Desde hace demasiado tiempo el espejo se había convertido en su peor enemigo, era como mirar y ver en frente a un desconocido, el reflejo imperfecto de quien realmente era. Se le aparecía en los baños públicos, en los probadores, en el vestuario del gimnasio como un extraño. Se miraba y volvía a mirarse y por más que palpaba su cuerpo no lo acababa de comprender. Demasiado tiempo había intentado convencerse de que era lo que veía y así se había ido poniendo capas y capas que ocultaban su verdadera identidad. Muchas veces sentía que era algo así como si llevara una doble vida, quien sentía que era y lo que las demás personas veían –una puta locura-.

Y así, de tanto mirarse en los ojos de los demás, en los juicios de los demás, en la moral de los demás, había acabado creyendo que era como ellos le veían. Sin embargo, cuando estaba cansado de tanta lucha, de tantas capas que tanto pesaban, de tantas segundas, terceras y cuartas pieles, al desnudarse en cuerpo y alma, la veía a ella, era ella, solo ella, y todo encajaba, la libertad de lo que sentía, de cómo se sentía, el oxígeno que acompañaba el no negarse, el reconocerse, hacía que todo fluyera con esa normalidad que el mundo no entendía empeñado deformar, adulterar, encorsetar y definir sin preguntar ¿Quién eres tú? ¿Cómo te sientes tú?

 

La piel que te habita lo decides tú…

 

Y un día se sintió tan normal, tan jodidamente normal que le fue imposible volverse a poner todas esas capas de resignación, de negación, de miedo, de incomprensión. Y se rebeló, no porque fuera más valiente que nadie, no porque quisiera ser ejemplo ni abanderada de ninguna lucha, sino porque necesitaba vivir, porque necesitaba respirar, por pura supervivencia, joder.

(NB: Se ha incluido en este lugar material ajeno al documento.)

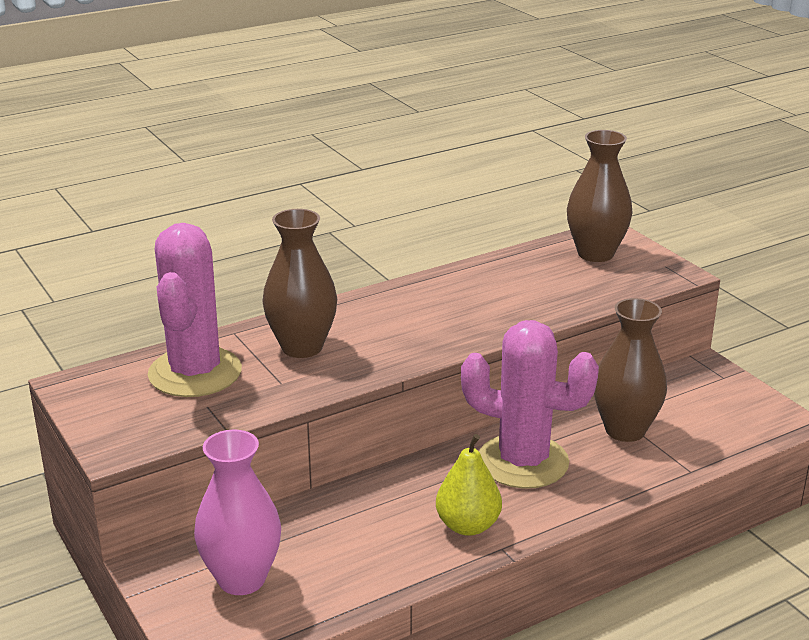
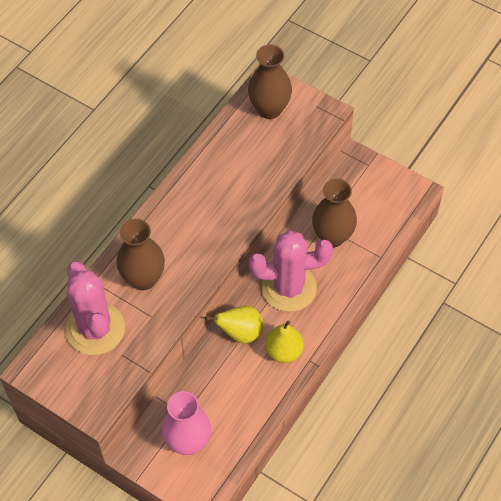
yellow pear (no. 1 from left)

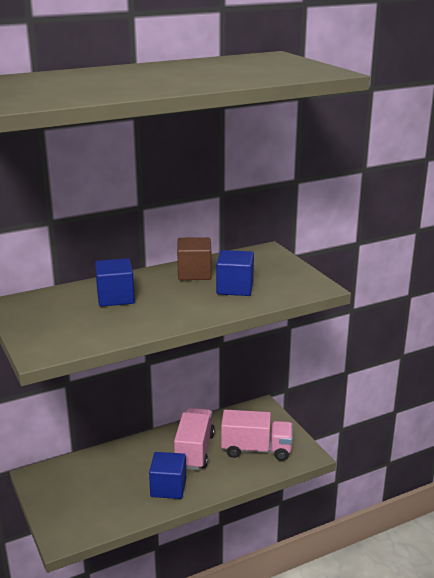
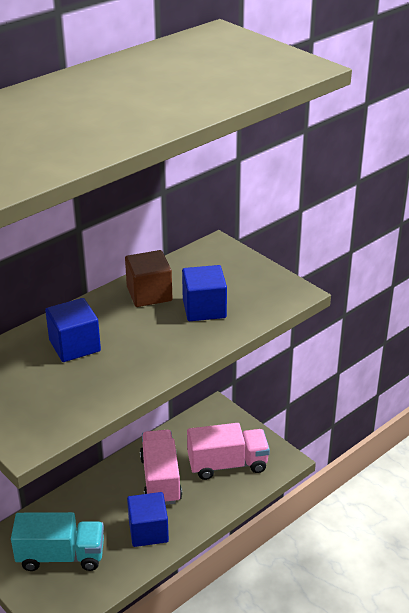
turquoise truck

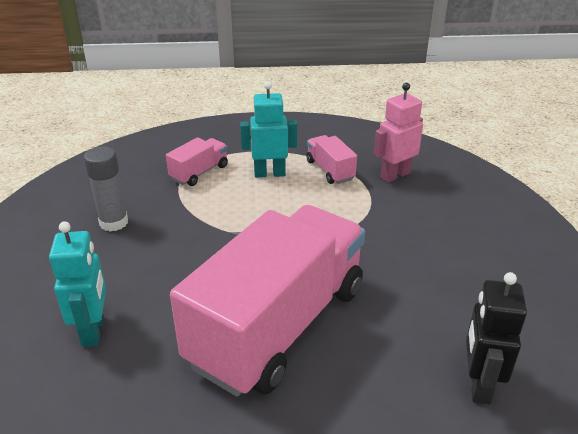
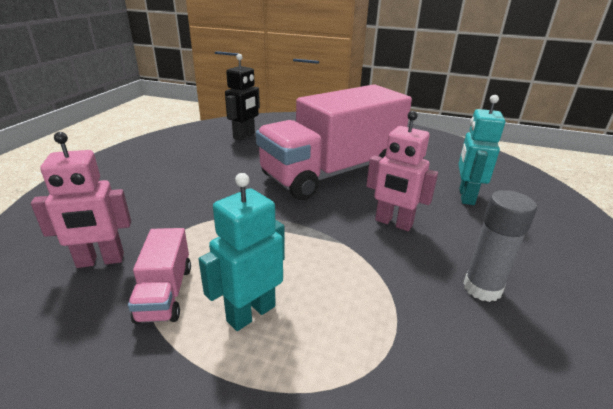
turquoise robot (no. 1 from left)
pink robot (no. 2 from left)
pink truck (no. 1 from left in the first image)

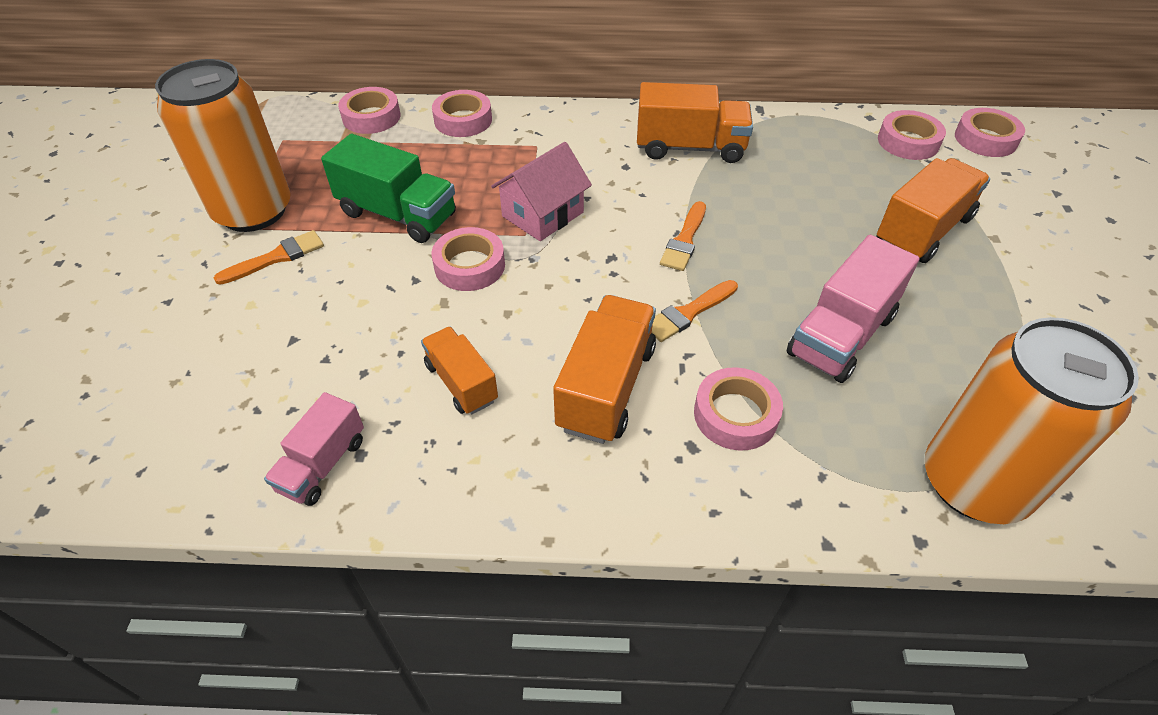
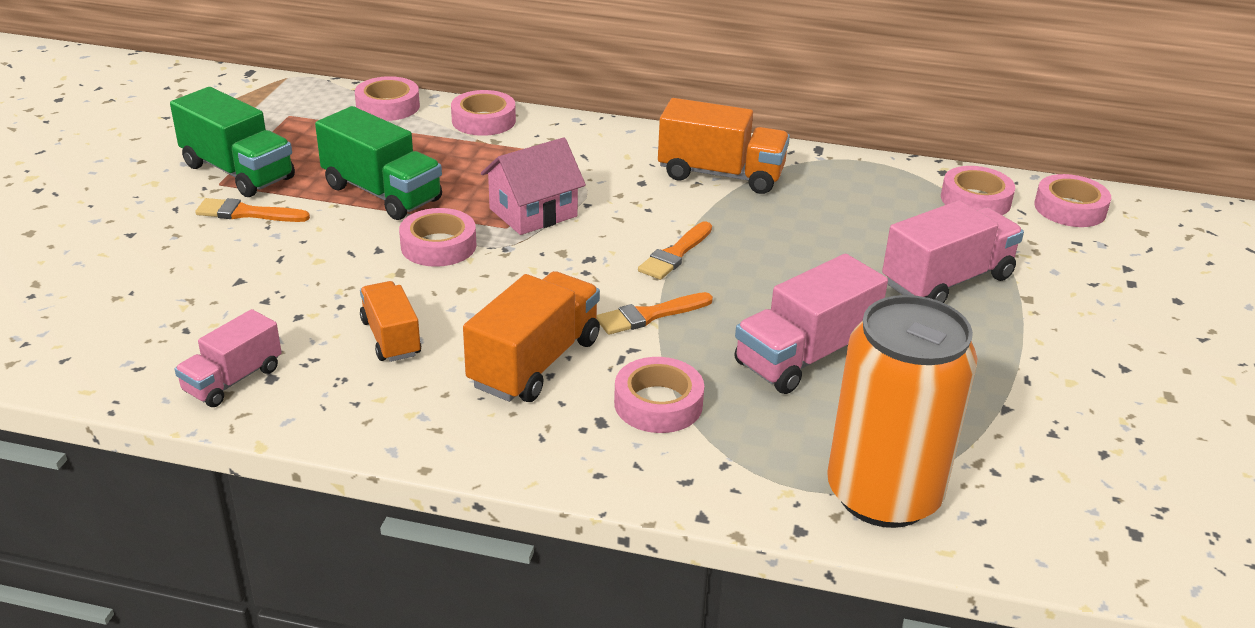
green truck (no. 1 from left)
orange brush (no. 1 from left)
pink truck (no. 3 from left)

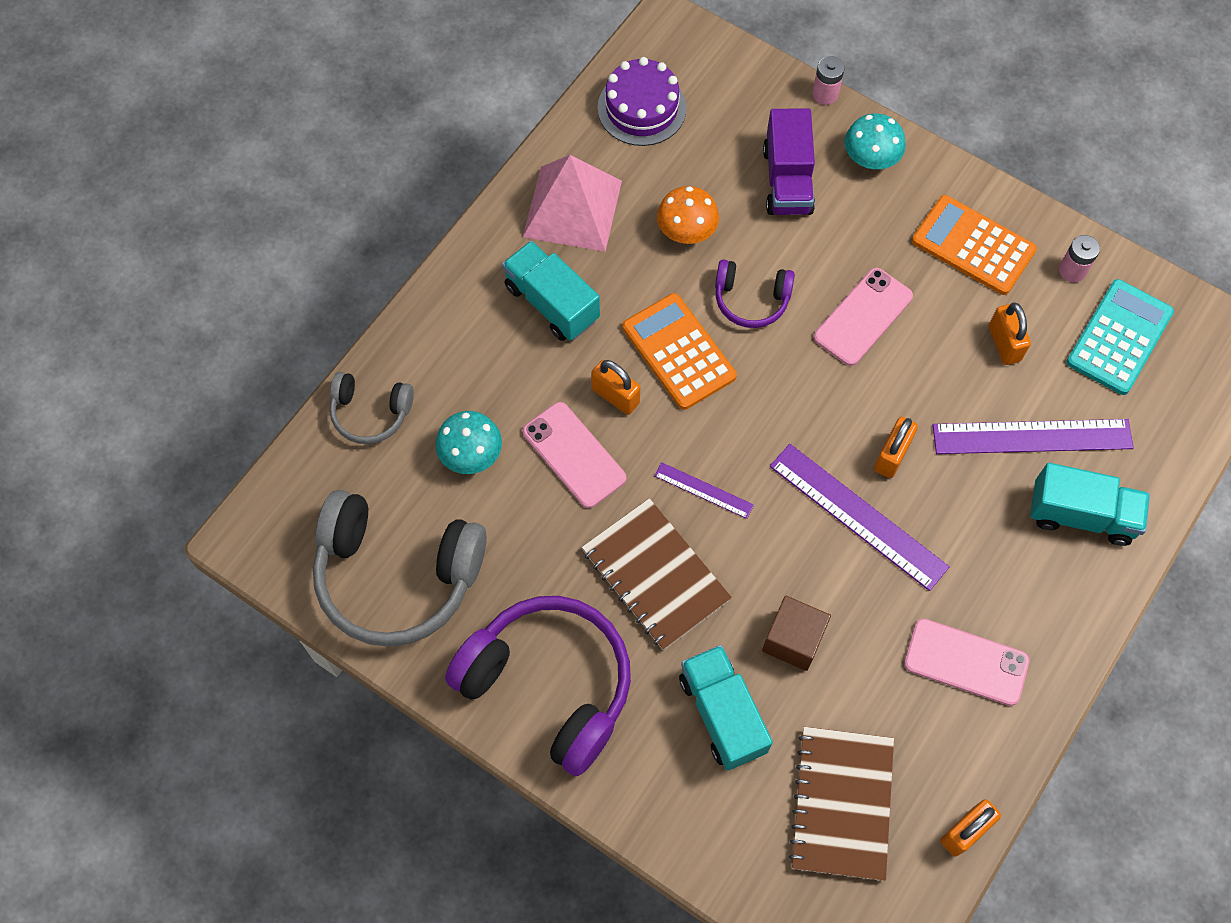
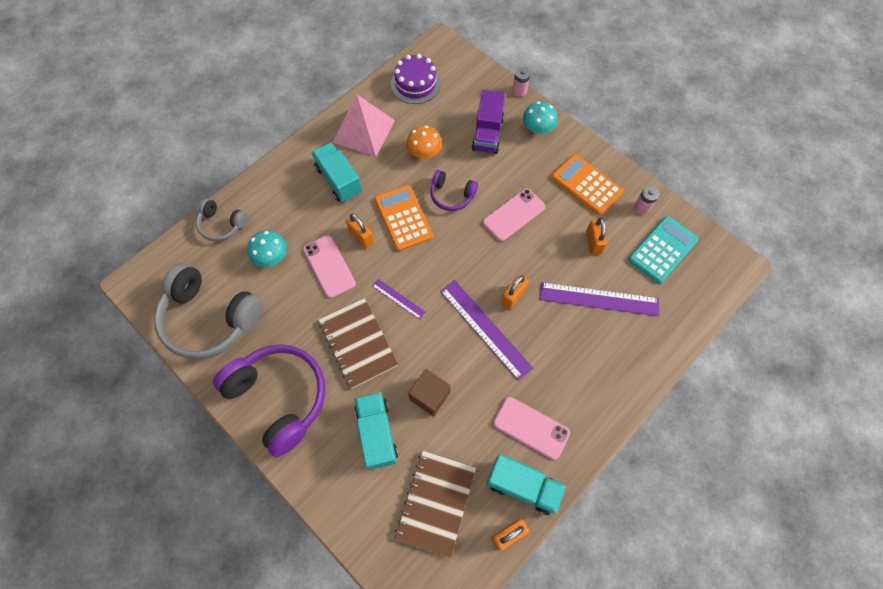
turquoise truck (no. 3 from left)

Nadie entendía porque entre esa nube de golpes y puñetazos gritaba otro nombre diferente al que ponía en su carnet de identidad, en sus notas, en su pasaporte. Ese había sido el comienzo de la última burla. Al negarse a rectificar, de las risas habían pasado a los insultos y de los insultos a los empujones hasta acabar contra el suelo pronunciando ese nombre. No dejaba de hacerlo, sus gritos eran cada vez mayores, tanto que los golpes empezaron a cesar. Uno a uno se fueron apartando, no entendían lo que pasaba, no dejaba de gritar ese nombre como si fuera lo último que le quedara de verdad en la vida, como si su vida dependiera de ello, como si aferrarse a ello significara no perder el bien más preciado sobre el que construimos quienes somos, lo que queremos ser.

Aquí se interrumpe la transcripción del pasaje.